A Foundational Encounter With God

As I made my way through The Singing Feather, I realized just how much I didn’t know about Native American history. In my mind, I had reduced it to arrowheads, basket weaving, and old western movies. But God began to take me on a journey in my heart, back before California became a state, before the gold rush, before it was called Alta California, before Mexico’s ownership, and even before the Spanish missionaries.

One day, while I was in the prayer room, I had an open vision. I heard the voice of the Lord say to me, “Cindy, I want to give you vision. MY vision. I want to give you tunnel vision.” Suddenly I was swept up in what felt like a tunnel, very much like the one in the 1971 movie, Willy Wonka and the Chocolate Factory, with images and videos flashing on the walls as I traveled through. The scenes were heartbreaking: symptoms of pain and suffering, drug addiction, alcoholism, physical, mental, and emotional abuse, violence… It was more than I could put into words, and I felt the emotions as deeply as I saw the images. In the midst of it, the Lord spoke again: “Cindy, I want to give you my vision. I don’t want you to minister to the images, to the sin, or to the symptoms of pain. I want you to minister to the heart.”

As soon as He said “heart”, I was suddenly shot out of the tunnel like an arrow and into the northeastern corner of Round Valley. I knew in my spirit that I was there during the same time Jesus was walking the earth in Israel. It was as if I was present among the people, though they could not see me.

In front of me, two Indigenous women were boiling acorns over a fire, smiling and talking. To the left, others were gathering acorns, wild strawberries, blackberries, and potatoes. To the right, in the Eel River, children played joyfully, splashing and laughing, throwing rocks into the water. Further down, a man stood with a spear, catching fish. As I looked forward into the Mendocino National Forest, I saw the trees almost translucent, and within them other men hunting with bows and arrows. They were elbowing one another, laughing, shushing each other as they hunted deer. Their joy and friendship were obvious.

I felt the emotions of God as I watched. His pleasure, His deep affection for them filled the air around me. And I heard Him say, “Cindy, these are my beautiful people. They worshipped me and thanked me for everything. They thanked me for the moon at night and the sun during the day. They thanked me for their children and for their elders. They thanked me for the berries, the deer, the elk, the bear, the steelhead and the salmon in the rivers, the trees, the flowers, the grass, and all the creatures within it. They knew me as their Creator, and had they known my Son, Yeshua from the tribe of Judah, they would have thanked Him and worshipped Him too.”

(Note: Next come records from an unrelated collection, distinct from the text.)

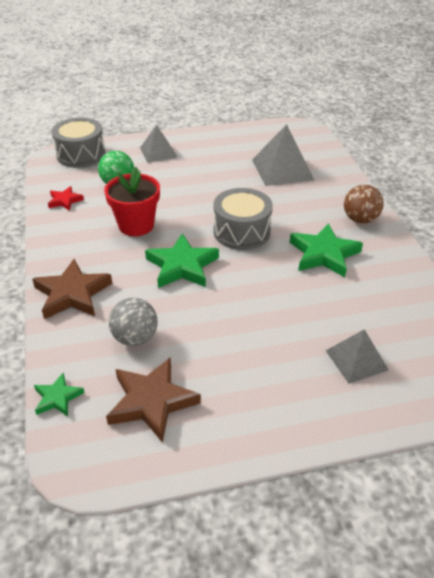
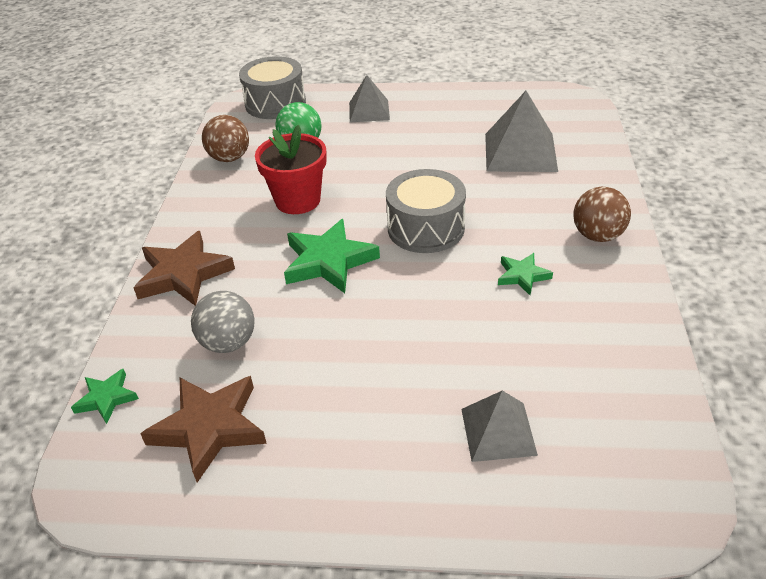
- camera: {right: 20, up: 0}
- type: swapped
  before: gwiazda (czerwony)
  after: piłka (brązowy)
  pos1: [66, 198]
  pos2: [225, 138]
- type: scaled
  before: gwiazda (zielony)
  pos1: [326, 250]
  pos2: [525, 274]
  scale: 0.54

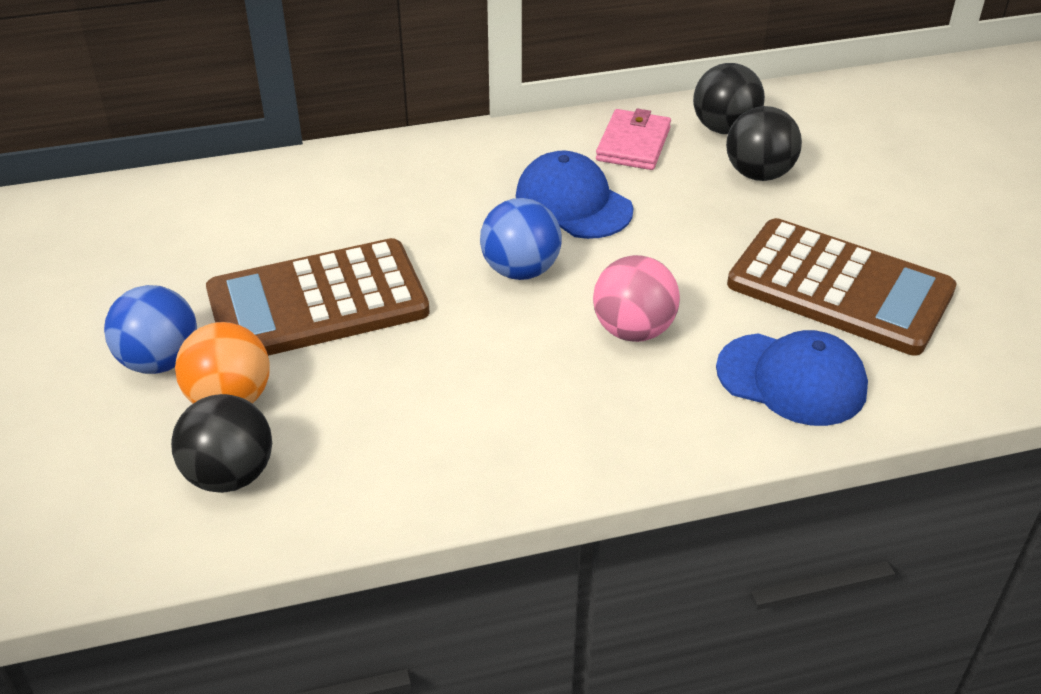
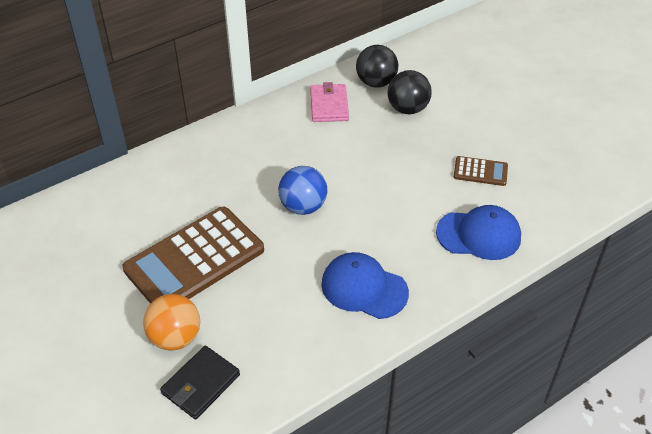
- camera: {right: -20, up: 5}
- type: gone
  before: piłka (niebieski)
  pos1: [150, 329]
- type: swapped
  before: piłka (czarny)
  after: portfel (czarny)
  pos1: [221, 443]
  pos2: [200, 382]
- type: shifted
  before: czapka (niebieski)
  pos1: [574, 195]
  pos2: [365, 285]
- type: gone
  before: piłka (różowy)
  pos1: [636, 298]
- type: scaled
  before: kalkulator (brązowy)
  pos1: [842, 287]
  pos2: [481, 171]
  scale: 0.45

When I came out of the vision, I knew the Lord had just given me a glimpse of His affections for Native people, His “beautiful people”. Yet I wondered; “Why didn’t they know Jesus? What happened?” And I knew the instruction was clear. Do not minister to the symptoms of pain. Minister to the heart. As they experience the love of their Creator, and grow closer to Him and His Son Jesus, He will take care of their pain. He will heal their wounds. He will be the One who sets them free.

​For days I read “The Singing Feather,” and during this time as I gained knowledge, I could feel the Holy Spirit giving me His understanding. My heart broke over and over again.  Page after page, I learned about beauty and heartbreak, Round Houses, Grass Games, and Massacres, and Indian Boarding Schools. I was on a journey with God, and I would never be the same again.